Au cœur de cette négociation, Donald Trump a consenti à un durcissement drastique des règles d’éthique, un revirement stratégique majeur pour débloquer le processus législatif. Le futur cadre prévoit que les élus fédéraux, les juges et leurs conjoints devront céder leurs participations cryptographiques importantes ou les placer sous la gestion d'un blind trust. Cette concession est d'autant plus notable que les revenus personnels de l'ancien président liés au secteur, incluant des projets de stablecoins et de memecoins, ont atteint 1,4 milliard de dollars en 2025. En acceptant près de 80 % des exigences éthiques de l'opposition, le camp conservateur cherche à neutraliser les critiques sur les potentiels conflits d'intérêts au plus haut sommet de l'État.
Sur le plan technique et économique, la nouvelle mouture introduit des mécanismes de protection pour le système financier traditionnel, notamment un « disjoncteur » pour les stablecoins. Ce dispositif permettrait au Trésor d'intervenir pendant 18 mois si une migration massive des dépôts bancaires vers les actifs numériques venait à fragiliser les banques régionales. Si le texte autorise désormais des récompenses liées à l'usage des jetons stables, il maintient l'interdiction de verser des intérêts sur les fonds inactifs. Ce cadre hybride tente de stabiliser les relations entre la finance décentralisée et le secteur bancaire, bien que certains observateurs y voient une forme de protectionnisme financier déguisé.
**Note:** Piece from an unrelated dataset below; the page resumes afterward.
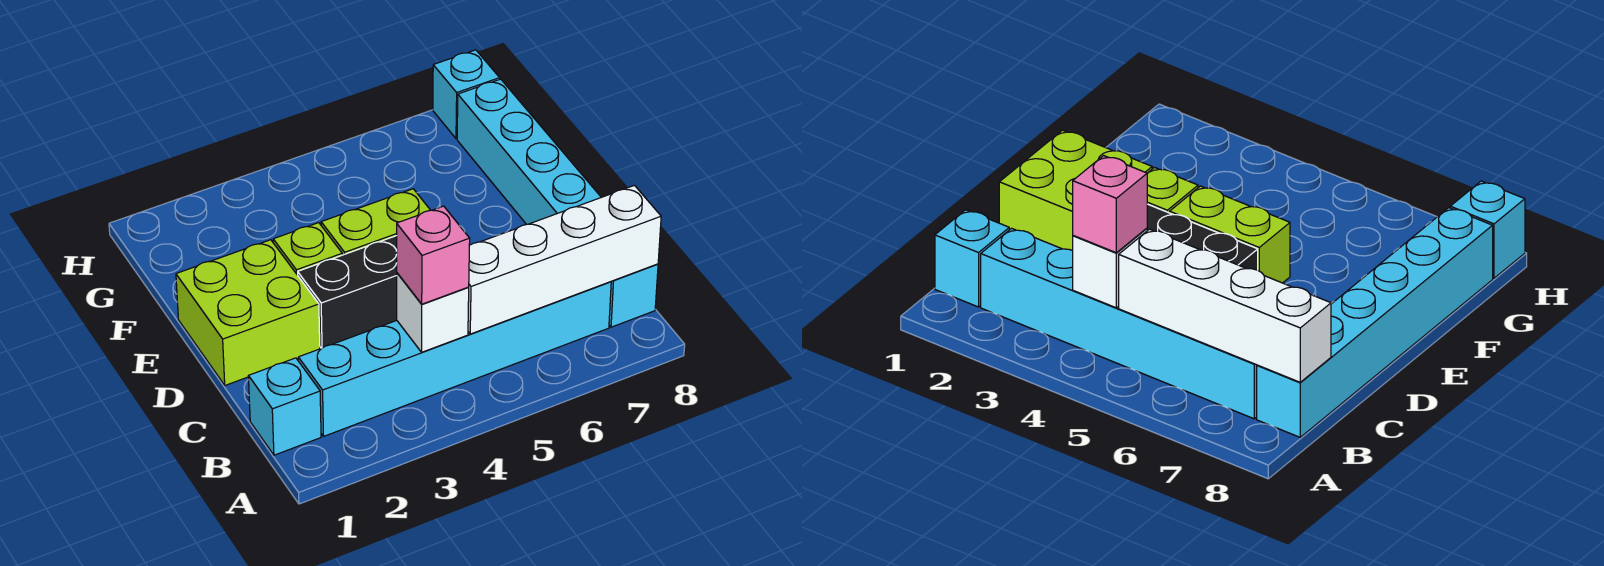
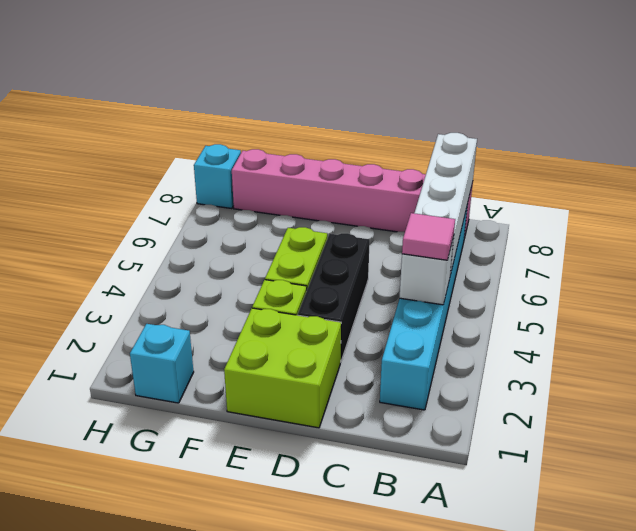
cyan brick B1 level 1 -> cyan brick G1 level 1
pink brick B4 level 3 -> pink tile B4 level 3
cyan brick B8:G8 level 1 -> pink brick B8:G8 level 1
Parallèlement, la révision du volet judiciaire du texte suscite des remous, particulièrement concernant le Blockchain Regulatory Certainty Act. La portée de ce dernier a été resserrée, supprimant certaines immunités contre les poursuites pénales au profit d'un alignement strict sur les normes de lutte contre le blanchiment. Le renforcement des pouvoirs des procureurs généraux des États pour faire appliquer ces règles marque une volonté de surveillance décentralisée mais rigoureuse. Pour les développeurs de l'écosystème open source, ce durcissement juridique représente un risque accru, limitant potentiellement les zones de liberté qui caractérisaient jusqu'ici le développement technologique du secteur.
La fenêtre de tir législative est désormais extrêmement étroite. Avec la suspension des travaux parlementaires prévue pour début octobre et l'approche des élections de mi-mandat en novembre, tout retard pourrait s'avérer fatal pour le projet de loi. Les promoteurs du texte ont averti qu'un échec dans les jours à venir pourrait geler toute régulation d'envergure jusqu'en 2030. Ce sentiment d'urgence souligne l'importance historique du vote actuel, qui déterminera si les États-Unis se dotent d'un cadre structuré pour les actifs numériques ou s'ils s'enfoncent dans une période d'incertitude juridique prolongée.